Il pianoforte enigmatico che apre
"Distance" è la quiete prima della tempesta, qui rappresentata da un killer-riff su cui si erge la voce maschia e penetrante del leader scandinavo. Ritornelli vincenti e assoli gustosi sfumano in un coro di bambini da pelle d'oca.
"Passing Through" è un manuale di modern-metal, dove spicca la componente elettronica del sound. Le melodie affilate e disperate della massiccia
"Someday" anticipano un altro brano da headbanging forsennato,
"Astray", non originalissimo ma irresistibile, con un sviluppo armonico e melodico tutt'altro che scontato.
"The Impossible" è la prima canzone "rilassata" (ci voleva) dell'album, tre minuti sostanzialmente piano/voce che preludono a
"My Allied Ocean", terzinato di chiara ispirazione heavy incisivo ma complessivamente ordinario.
"In Orbit" è il primo brano a vedere la partecipazione di
Floor Jansen (attualmente in forza ai Nightwish ma con un curriculum invidiabile) e l'arrangiamento più progressivo non toglie spazio alle melodie ricercate della band.
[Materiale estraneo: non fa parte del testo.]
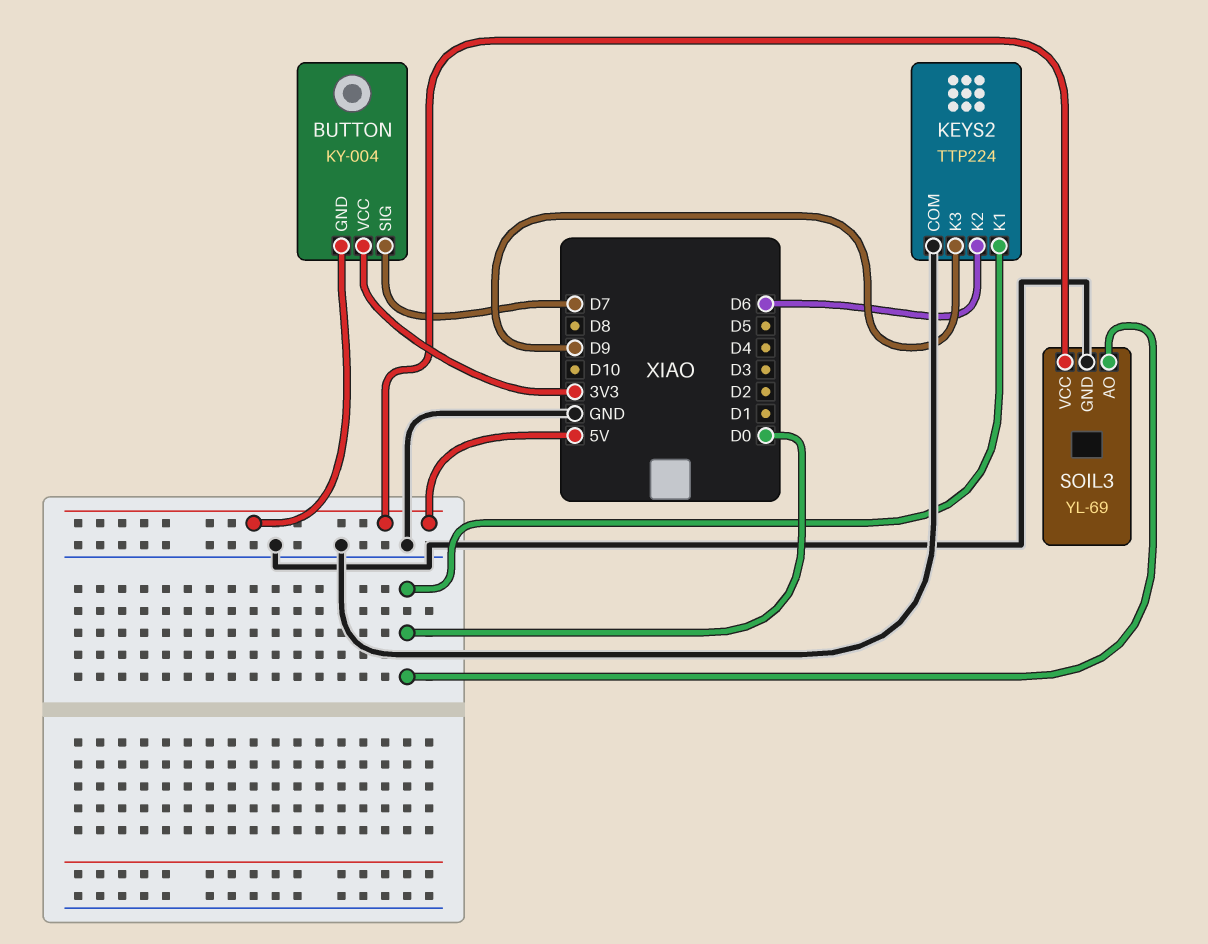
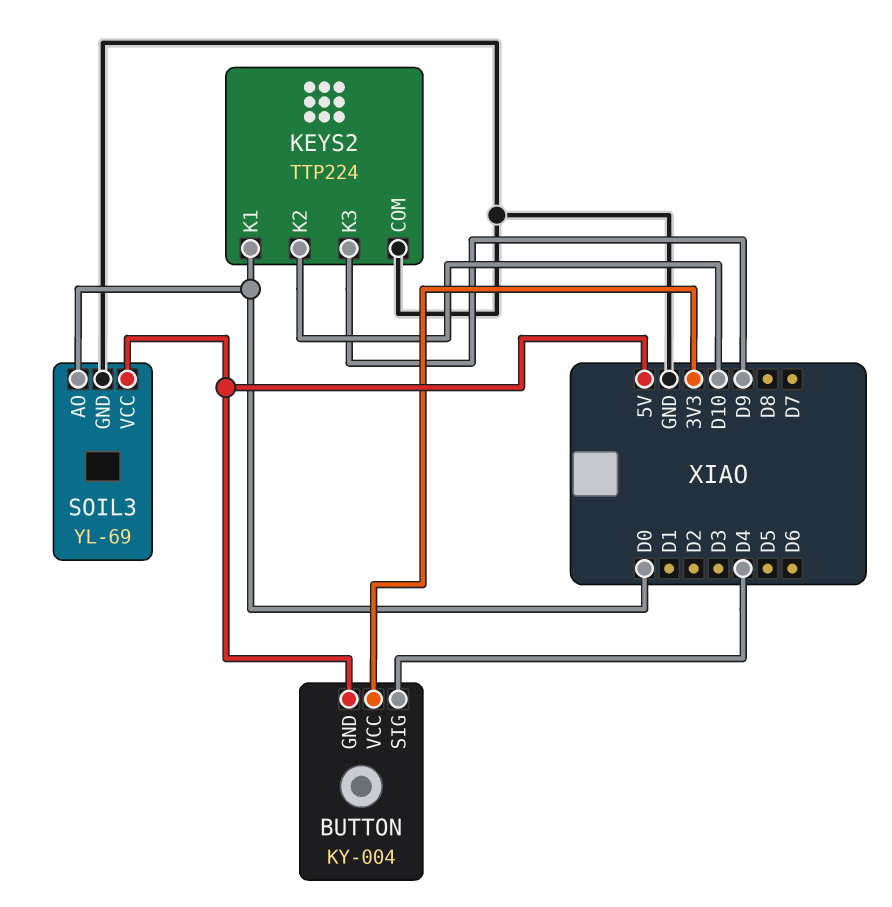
BUTTON pin SIG: D7 -> D4
KEYS2 pin K2: D6 -> D10

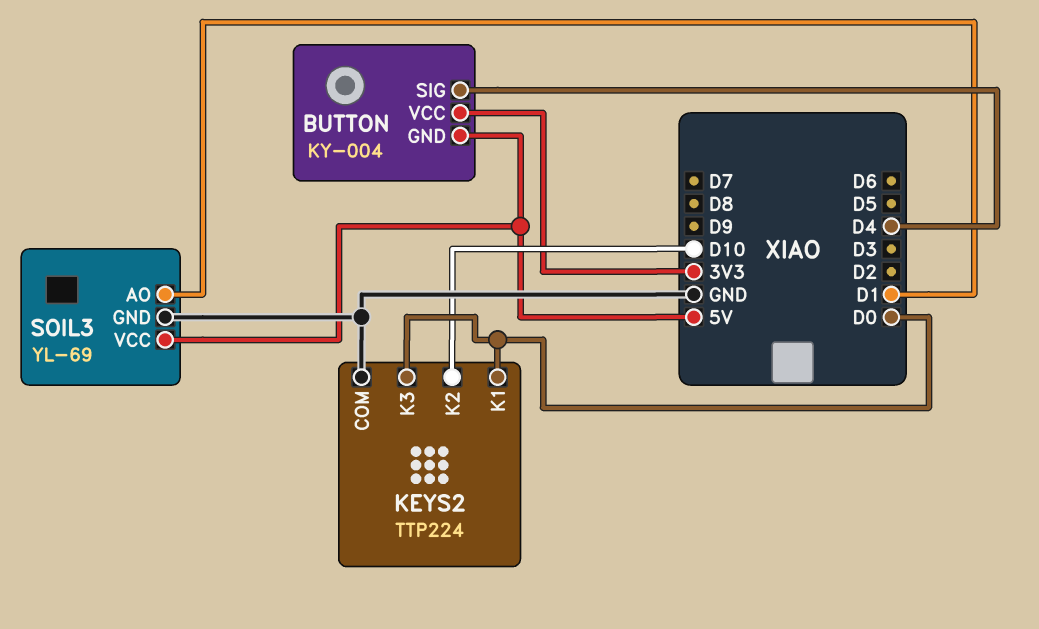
KEYS2 pin K3: D9 -> D0
SOIL3 pin AO: D0 -> D1

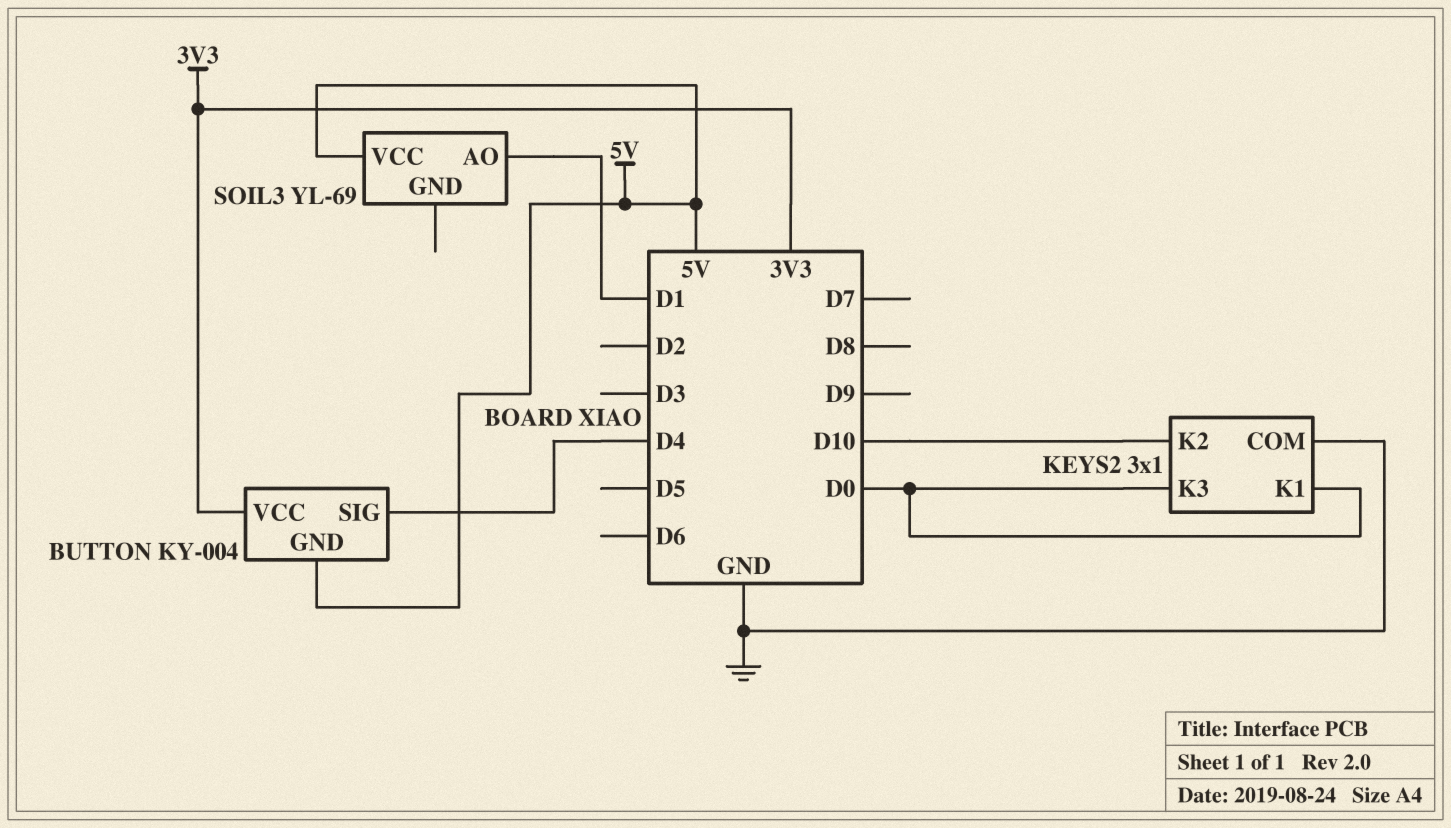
KEYS2: TTP224 -> 3x1
SOIL3 pin GND: GND -> none

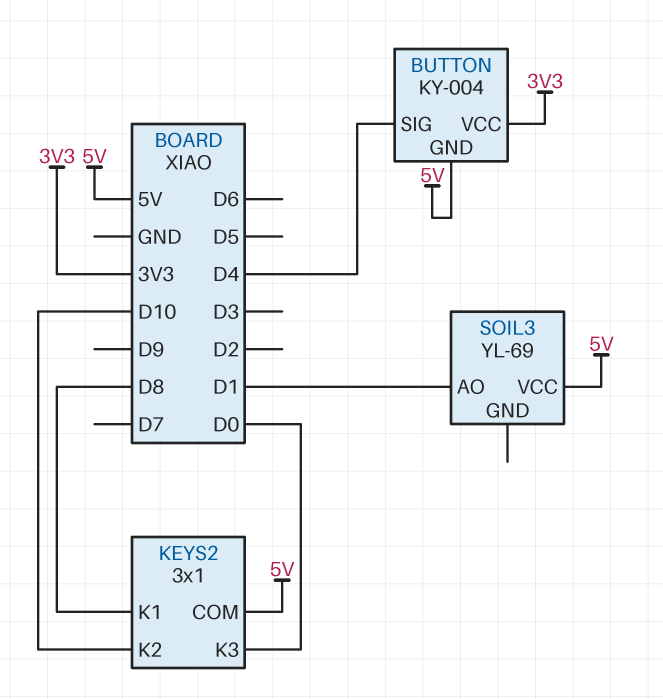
KEYS2 pin COM: GND -> 5V
KEYS2 pin K1: D0 -> D8

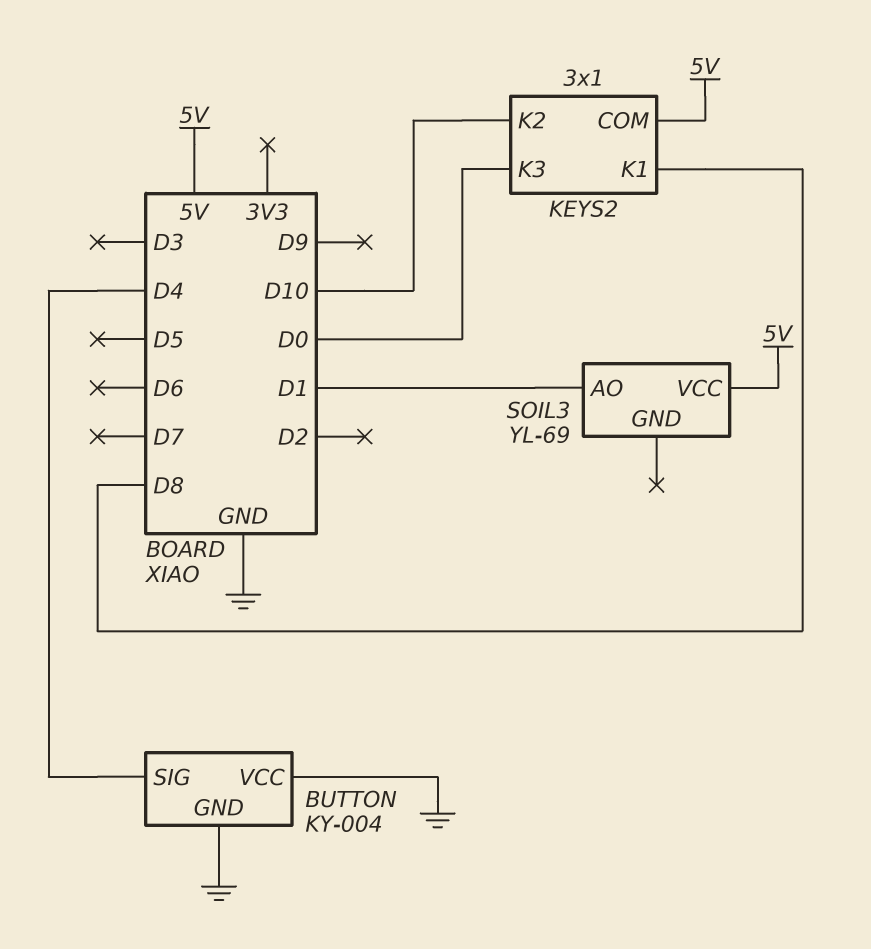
BUTTON pin GND: 5V -> GND
BUTTON pin VCC: 3V3 -> GND

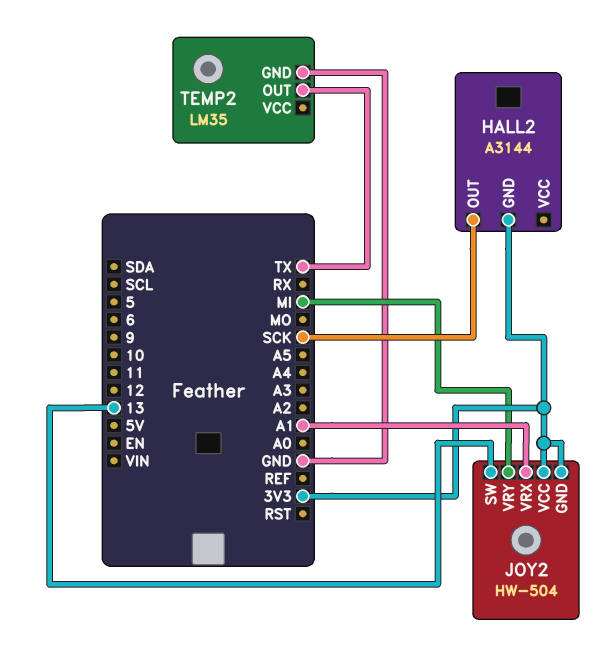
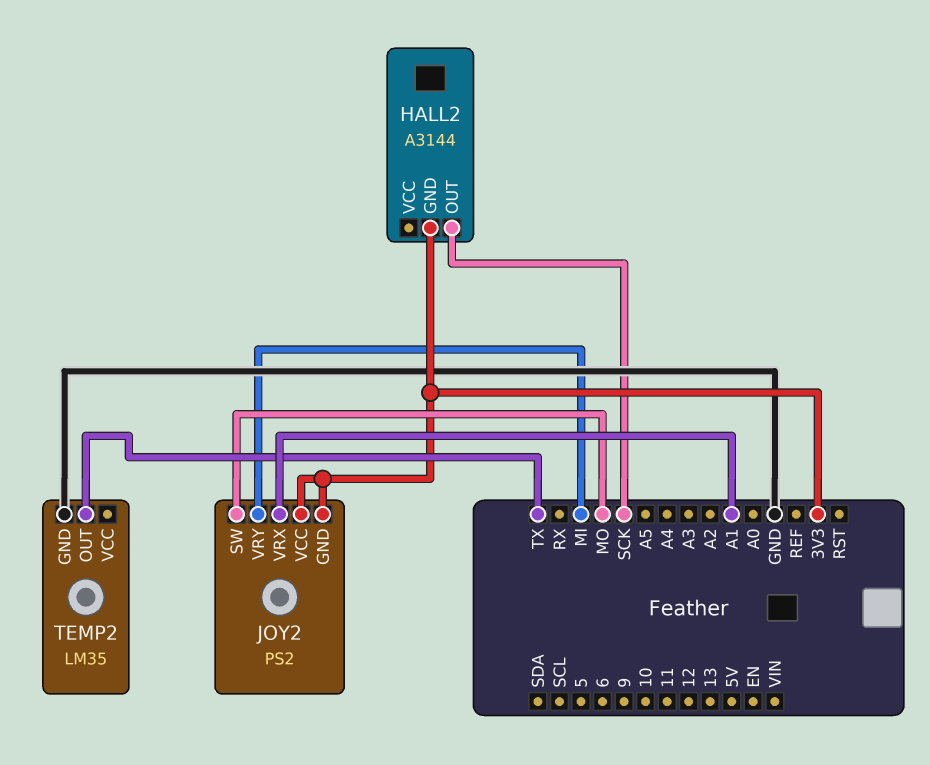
JOY2: HW-504 -> PS2
JOY2 pin SW: 13 -> MO

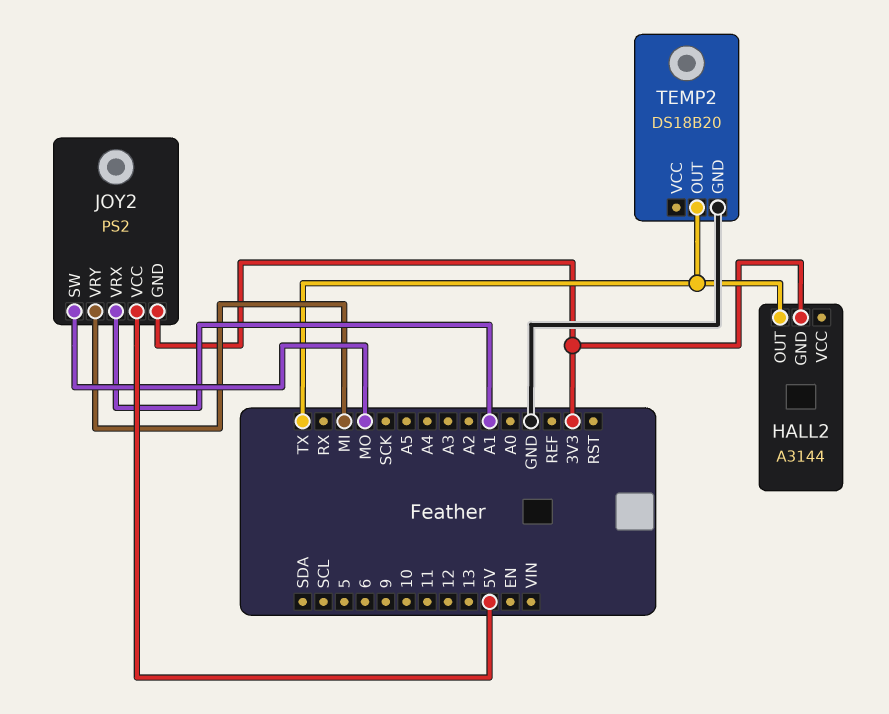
HALL2 pin OUT: SCK -> TX
JOY2 pin VCC: 3V3 -> 5V
TEMP2: LM35 -> DS18B20

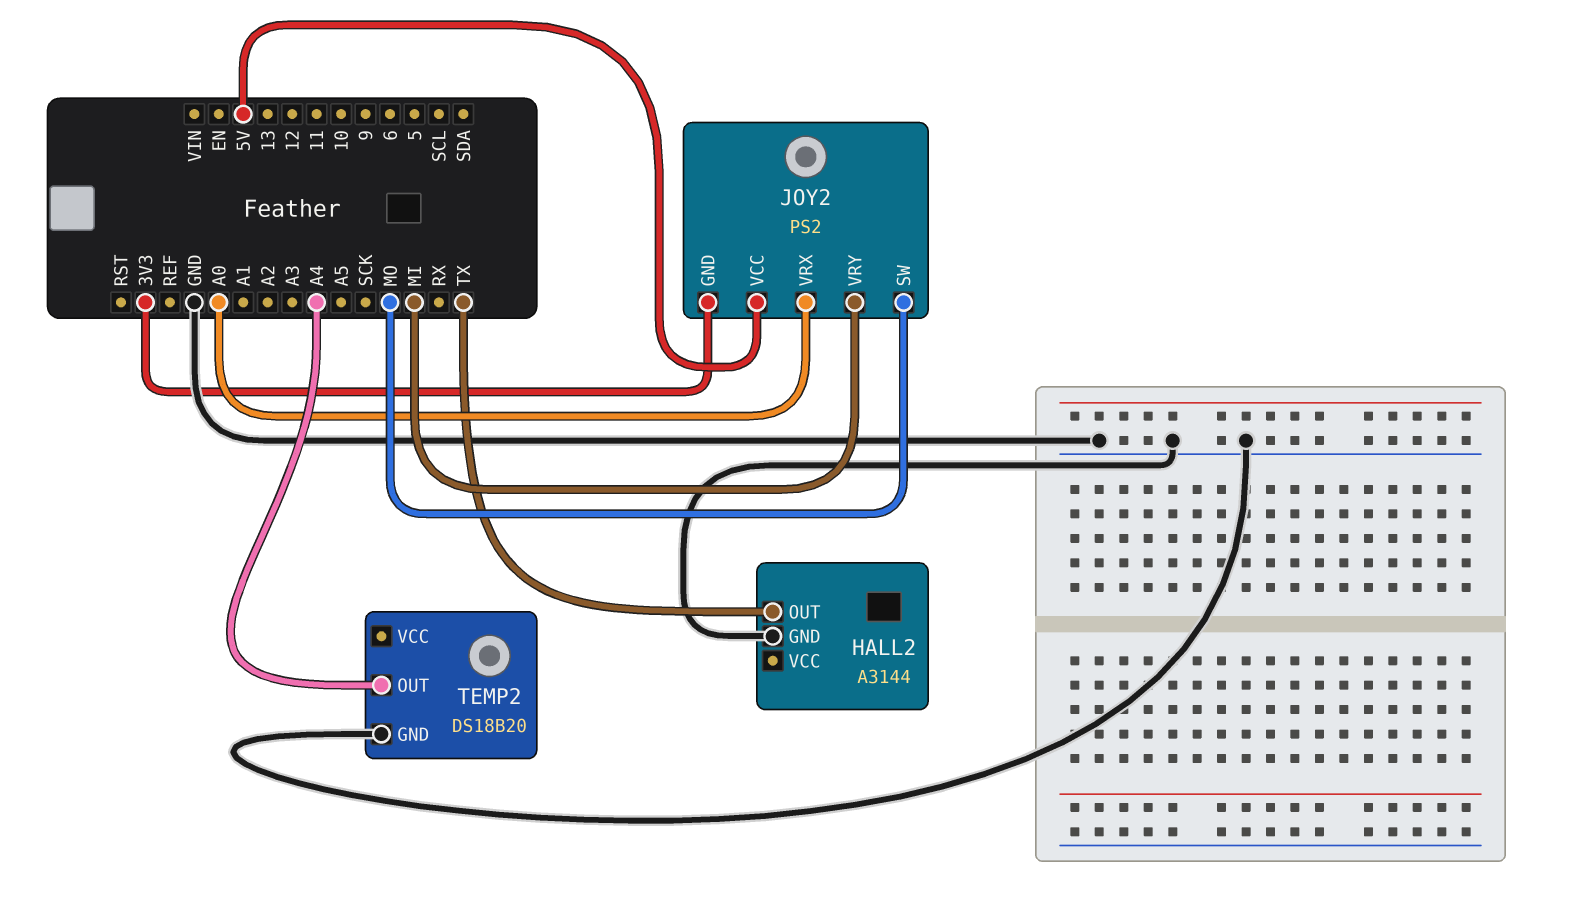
HALL2 pin GND: 3V3 -> GND
JOY2 pin VRX: A1 -> A0
TEMP2 pin OUT: TX -> A4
"The Lonely Monarch" rimanda agli Eighties ma suona comunque attualissima, mentre la romantica
"The Paradox Of The Flame" (con la moglie di
Englund dietro al microfono a duettare col marito) profuma di teatro e di musical e si distingue per la presenza del violino.
"Disconnect" (ancora con
Floor) è un altro brano estremamente elaborato dove in pochi minuti abbiamo a che fare con violentissimi riff dagli accenni djent, aperture melodiche da brivido, un soprano di memoria morriconiana e un intermezzo "pure-prog" vagamente
rétro. La chiusura è affidata alla title-track, una traccia epica dal piglio sinfonico la cui tessitura, pregna di synth e di timbriche
spacey, rimanda a un futuro distopico lontano, ma neanche troppo.
Gli
Evergrey ci hanno regalato l'ennesimo lavoro convincente, scorrevole, equilibrato e soprattutto appassionato, e farà felici tutti i fan della band. Se non conoscete questa formazione, fidatevi, è la volta buona per approfondire...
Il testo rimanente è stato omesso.